Farewell landlines as they give way to digital future
Breton towns to test internet replacement for the old telephone exchange - but rural areas may face problems
Starting next month, phone users in 14 Finistère towns will start tests on the system of the future – with no exchange, no landlines and, instead, new internet DSL links for each household and business.
Their phones will not be switched off, but they are taking the first steps in a countrywide move from the Public Switched Telephone Network (réseau téléphonique commuté) of old – most of it 40 years old – to an all-IP digital network.

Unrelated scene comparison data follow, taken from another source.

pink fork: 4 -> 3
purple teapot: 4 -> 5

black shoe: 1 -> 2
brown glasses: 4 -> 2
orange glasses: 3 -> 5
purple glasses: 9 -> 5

Orange, which runs the old France Télécom landline network, is modernising it to replace exchange equipment and fit digital boxes in each household that will provide both phone and internet (although internet need not be enabled) to make them faster, more efficient and easier to update.
Millions of people already use this set-up with ADSL boxes and the copper cable network is not vanishing as it will continue to be used, as will fibre.
All telecoms providers will be affected by the changes and the first step, from January, will be to offer new Voice over Internet Protocol lines to new subscribers and then, in 2018, to test offering multiple VoIP capability to ISDN users.
Then, at a date that will be agreed between Orange, the other companies and telecoms watchdog Arcep (but at least five years away), it will start to take the big step: halting the landline service and switching users to VoIP boxes.
It is not yet clear what capability these boxes will have: in Belgium, where Orange plans the same countrywide upgrade, it aims to have the equivalent of 4G mobile services – very speedy, with lots of potential.
However, France is 20 times the size of Belgium but largely empty with half the communes having fewer than 500 people and a NE/SW 'diagonale du vide' from Meuse to Landes with just 30 people per square kilometre – so a 4G equivalent may be some time off.
Equipment in the exchanges is obsolete and Orange has to cannibalise old units to use for repairs. It wants rid of the expense of the mille-feuille technologique of 12.9million switched landlines while half the country uses modern DSL boxes. New units, crucially, are also more energy efficient.
Apart from Finistère, the first change for the rest of the country will be that from late 2018 no one will be able to order a new regular landline activation and a replacement service will be installed on the ADSL or fibre in place or to be installed in coming years.
Those with an existing line service can expect to be placed on the new lines from 2021 or new solutions will be offered.
Customers will keep their phone numbers and should not see any price rises. Beyond that there is little information.
The different telecoms providers are developing their own solutions. Orange will provide customers with a DSL box to be connected between the handset and the wall socket. Those on a VoIP service (called ‘total dégroupage’) should see no change in the service. SFR has said it will replace the ‘SFR ligne fixe’ with a new service ‘SFR ligne téléphonique’ to run on the mobile network.
Both options raise questions: if Orange uses a DSL box, lines will have to be fast enough to carry phone calls (understood to be 2Mb minimum) – but many expats live in rural areas where broadband speeds are below this and will need some reassurance that they will have access to the new service.
SFR customers in areas where mobile signals are poor will be in a similar situation.
Bob Elliott, of telecoms provider UKTelecom, summed up the changes: “France is in the middle of a multi-billion Euro investment in its telephone and broadband infrastructure and this is one of the consequences that will bring benefits to most.
“There are of course many questions raised and in the interval between now and the changes being made companies like ours will be making representations to ensure all customer needs are addressed.”